A raging downpour Saturday night pushed the Rogue River past flood stage in Gold Hill and swelled local creeks.

A raging downpour Saturday night pushed the Rogue River past flood stage in Gold Hill and swelled local creeks.

"It's about the highest it's been, but it hasn't caused any major issues," said firefighter Casey Daugherty with Fire District No. 1 in Rogue River.

Some yards were flooded — but not any houses — though lots of debris and trees surged down the Rogue, Daugherty said.

The river slightly surpassed the 12-foot flood stage in Gold Hill at 12:45 p.m. Sunday when it reached 12.2 feet.

Other communities reported flooding in yards, but no houses appeared to be damaged.

In Eagle Point, the Rogue reached 9.4 feet, which is less than the 10-foot flood stage.

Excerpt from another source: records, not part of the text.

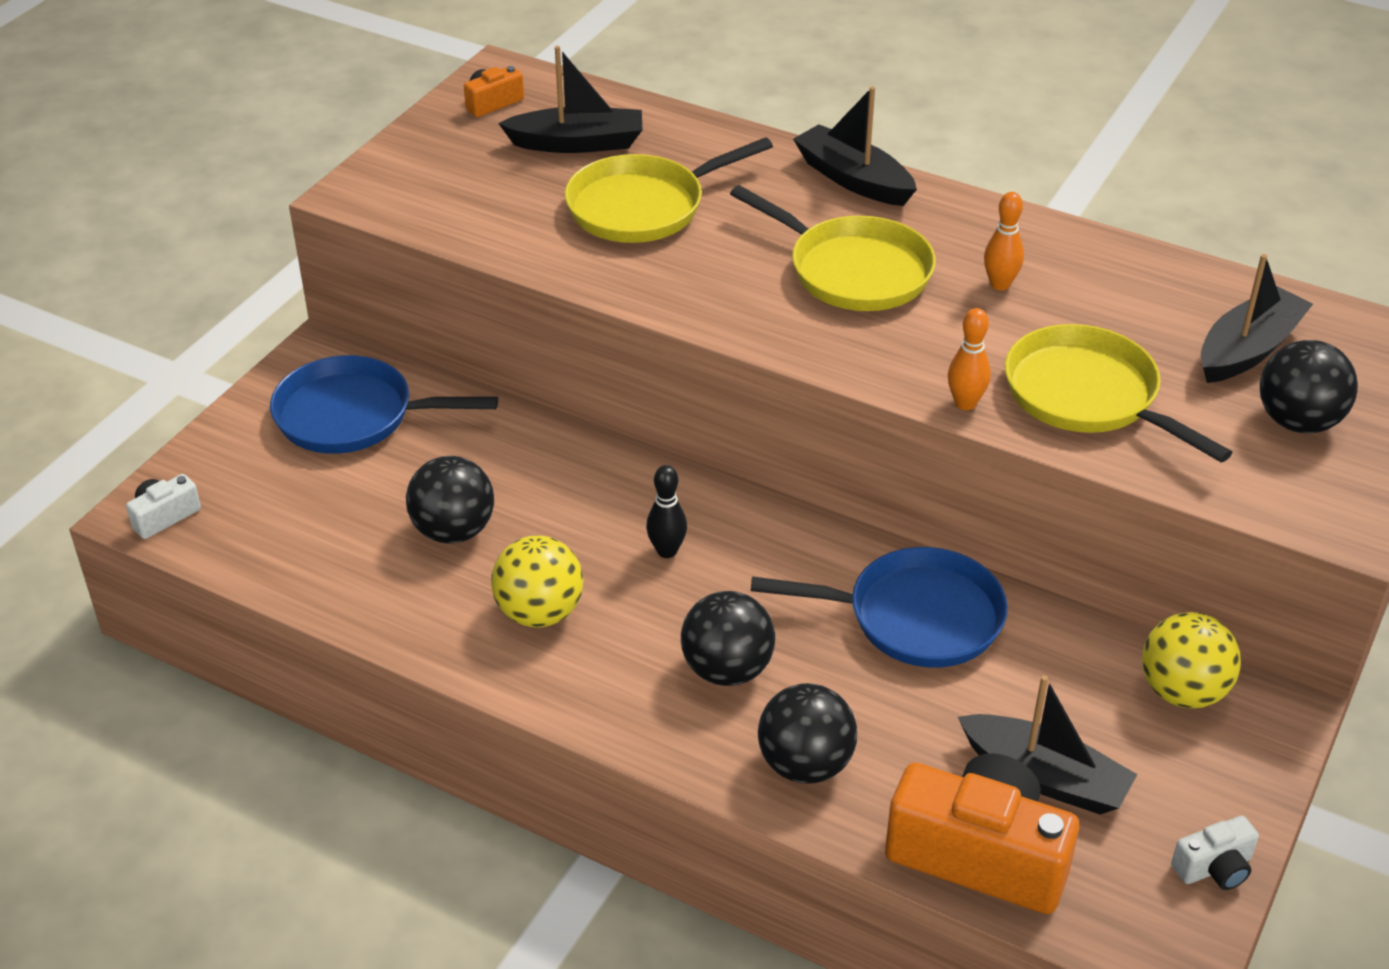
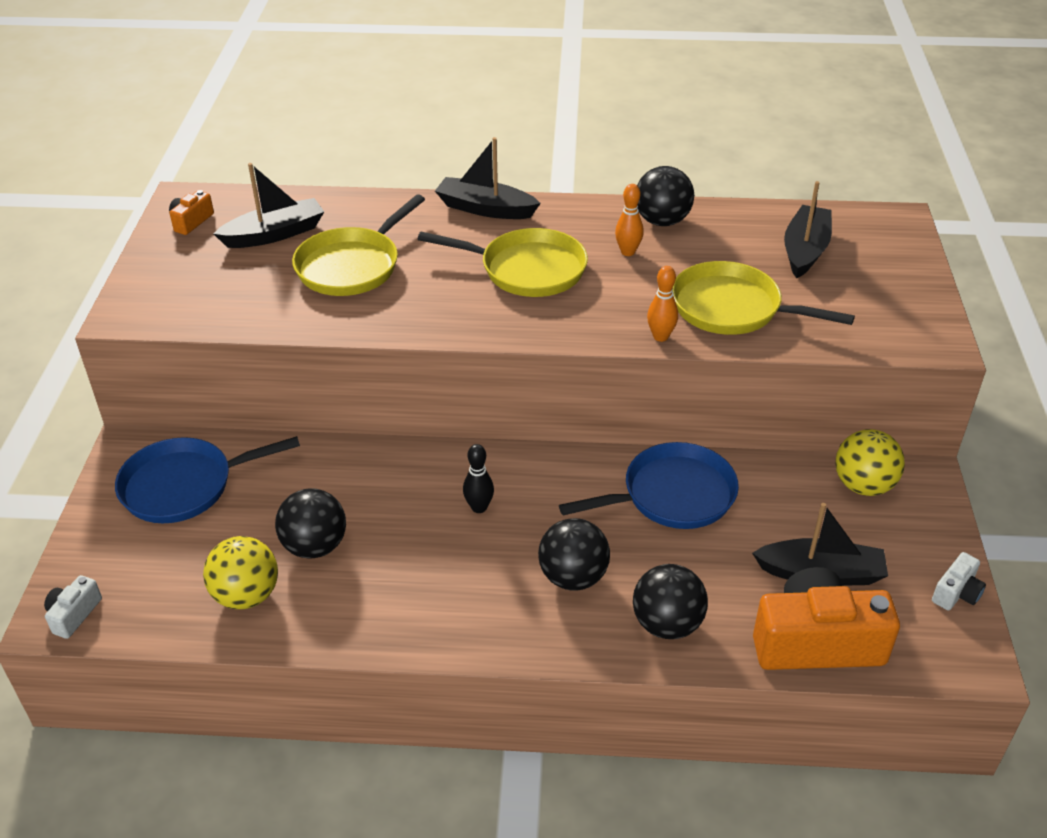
camera: 25 degrees left, 0 degrees up
(539, 613) = (416, 584): yellow ball -> yellow ball (246, 595)
(1298, 422) = (865, 286): black ball -> black ball (662, 221)

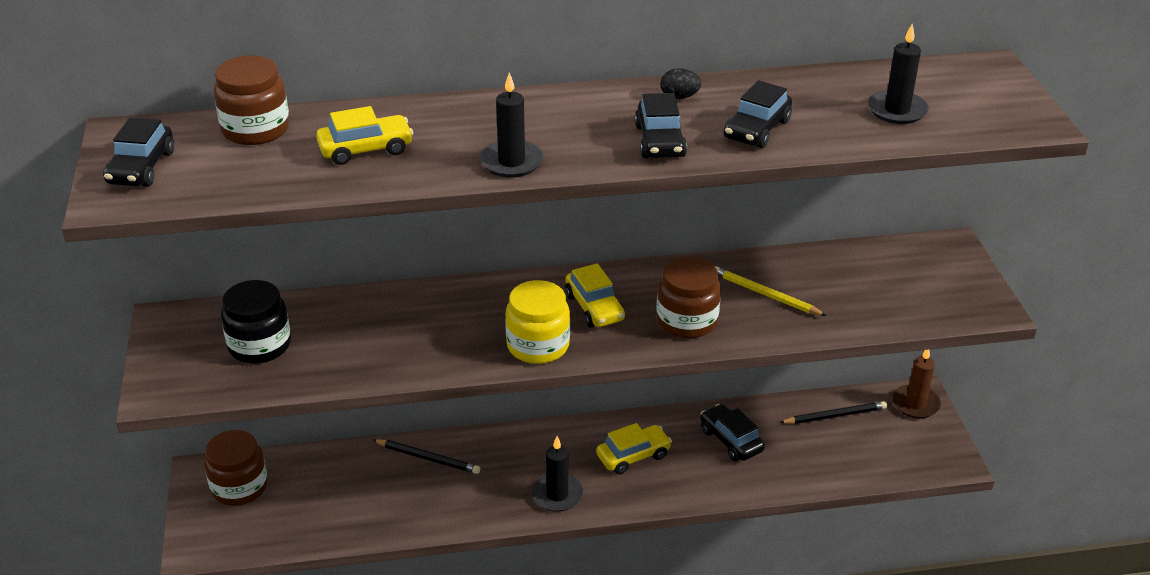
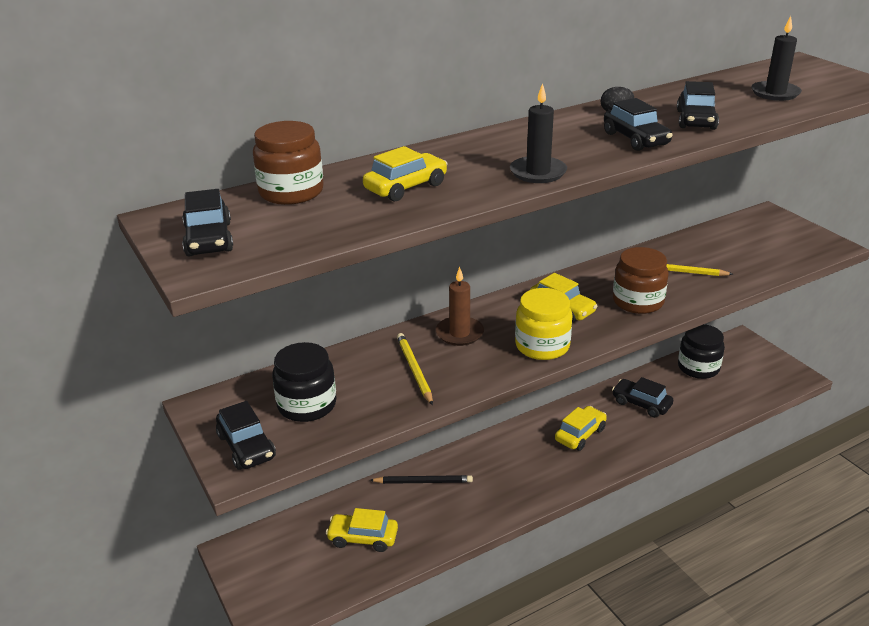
camera: 20 degrees left, 5 degrees down
(178, 373) = (246, 447): none -> black car
(239, 487) = (275, 552): brown jar -> none
(331, 499) = (363, 538): none -> yellow car
(387, 336) = (414, 370): none -> yellow pencil
(557, 495) = (544, 480): black candle -> none
(835, 415) = (698, 367): black pencil -> black jar
(915, 404) = (744, 346): brown candle -> brown candle (459, 333)

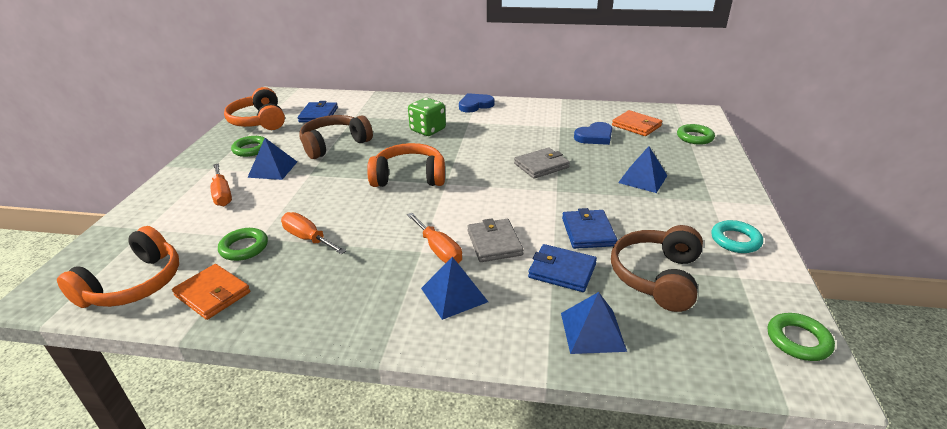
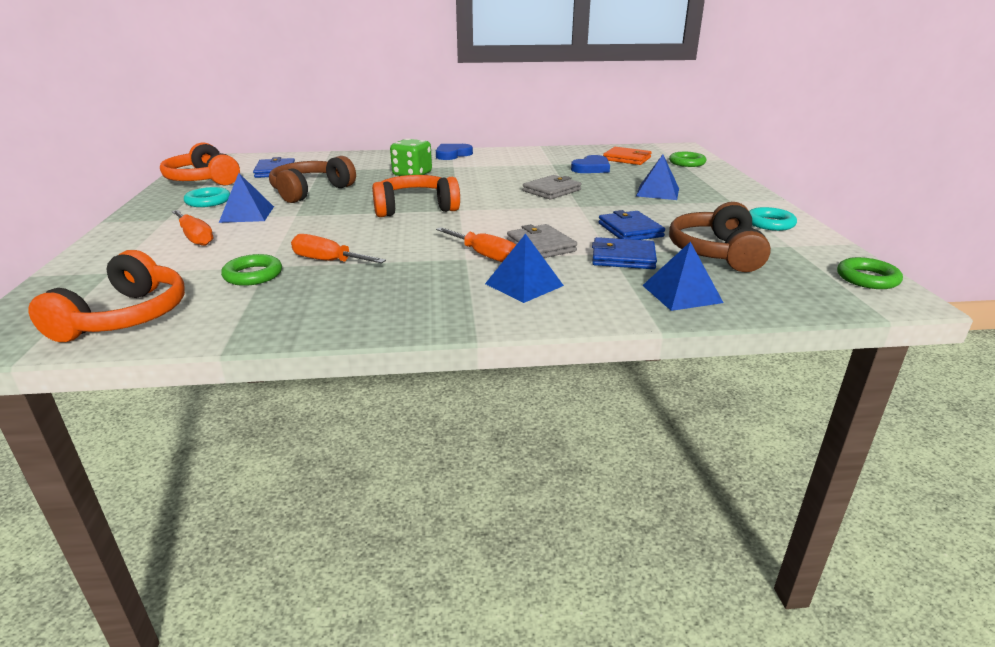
camera: 15 degrees left, 5 degrees down
(213, 294) = (238, 313): orange wallet -> none
(251, 149) = (208, 201): green ring -> turquoise ring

Chuck Glaser, data acquisition program manager with the National Weather Service in Medford, said the amount of water rolling down the Rogue River was steadily diminishing through Sunday, falling to 11.5 feet by 3:30 p.m.

"It will go under 4 feet tomorrow evening, then up to 8 feet in the next storm," Glaser said.

The next storm should hit the valley by midnight tonight, though weather forecasters don't expect it to pack the same punch as the past couple of storms.

Glaser said that once the latest storm passes through the valley should enter a relatively dry period.

November was a wet month, with 5.13 inches falling, which is 2.11 inches above normal for the month and about 25 percent of the rainfall for a typical year.

December has seen 1.64 inches falling so far, with 1.47 falling mostly on Saturday night.

The rainfall total are measured at the Medford airport, but other areas of the valley saw heavier downpours.

At Ashland's water treatment plant, 2.20 inches were recorded. Howard Prairie hit 2.55 inches and Wimer saw 2 inches. Some parts of Josephine County received up to 4 inches.

Despite the rainy weather recently, the weather service recorded only two days with temperatures below freezing, one on Nov. 9 at 29 degrees and another on Nov. 11 at 31 degrees.

Northern California has been particularly hard-hit by storms surging in from the Pacific Ocean. The latest storm system dumped 4.38 inches in Dunsmuir and 4.01 inches in Weed.

In areas north of San Francisco, up to an inch of rain per hour in fell in some areas Saturday, toppling trees and knocking out electrical service to tens of thousands of people, officials said.

Forecasters had issued flood warnings for the Napa and Russian rivers, both north of San Francisco and with a history of flooding, as well as the Truckee River, near Lake Tahoe, but by Sunday afternoon they had canceled the warning for the Russian River.